Saturday, February 23, 2008

How the Golden Ratio is rhetorical




Now how can the golden ratio be rhetorical? First of all, it is literally EVERYWHERE. From the Mona Lisa to the Great Pyramid of Giza. We can even find it in music! The french composer Debussy used the golden ratio (which is roughly 1.618) to compose accords for his music.
But the most fascinating thing about the golden ratio is, that we can also find it in nature. The seeds of a sunflower are arranged based on the golden ratio. The nautilus shell looks almost exactly like the golden spirale, which again is based on the golden ratio. The golden ratio even appears in the proportions of the human body. Try it out yourself! Meassure the length of your leg and divide it by the length of your arm. You will see, it commes very very close to 1.618 !
So the golden ratio is one of the best number mankind has found so far to describe nature. Many artists used the golden ratio for the proportions of the face they were painting, to make it as close to reality as possible. Many things that we find aesthetic or beautiful relate to the golden ratio!
By making it possible for us to describe reality (the nature) with the golden ratio, it also creats knowledge. We can understand how things are constructed, why they appear beautiful to us.
Math can be more interesting than you would think, and I will show in my research paper that it is also rhetorical.

2 comments:

Oscar Veliz said...

The golden ration!!!! I had a math teacher who was very passionate on the subject and was always telling us things about Fibonacci and the Golden Rectangle.
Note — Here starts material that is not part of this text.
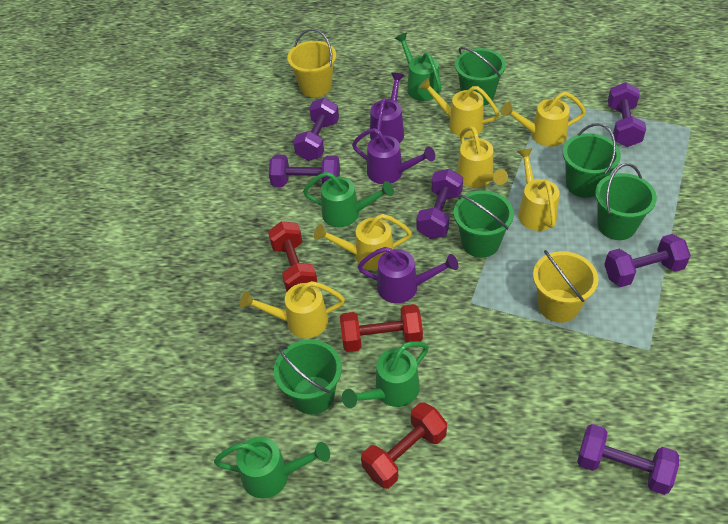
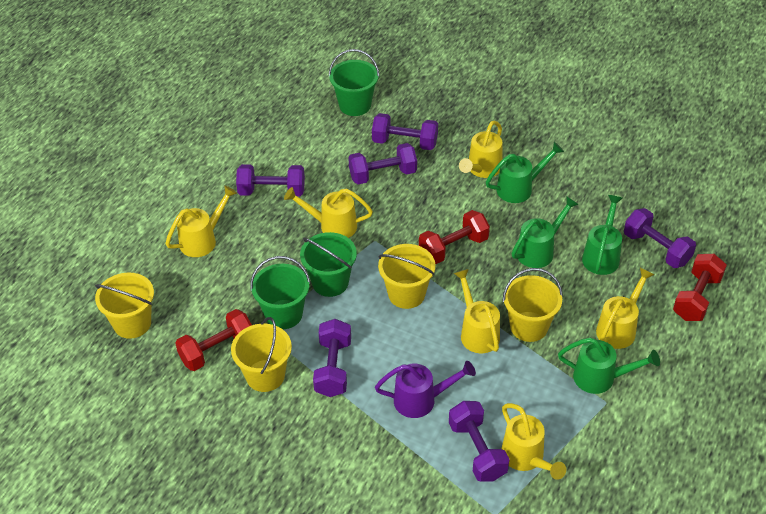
green bucket: 5 -> 3
purple watering can: 3 -> 1
yellow bucket: 2 -> 4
It is a topic that there is a lot of discussion about including people who don't believe in it. There are plenty of interesting stories about its origins from people just counting pedals to numbers that were layed down by God. Great blog! I can't wait to read more.

mcalvillo said...

Wow Carmen, that is an interesting topic. It really got me thinking about the things you mentioned. I actually measured and did the math on myself. Now do you think that all pyramids play on the same rule?This is definitely something I wouldn't mind learning more about.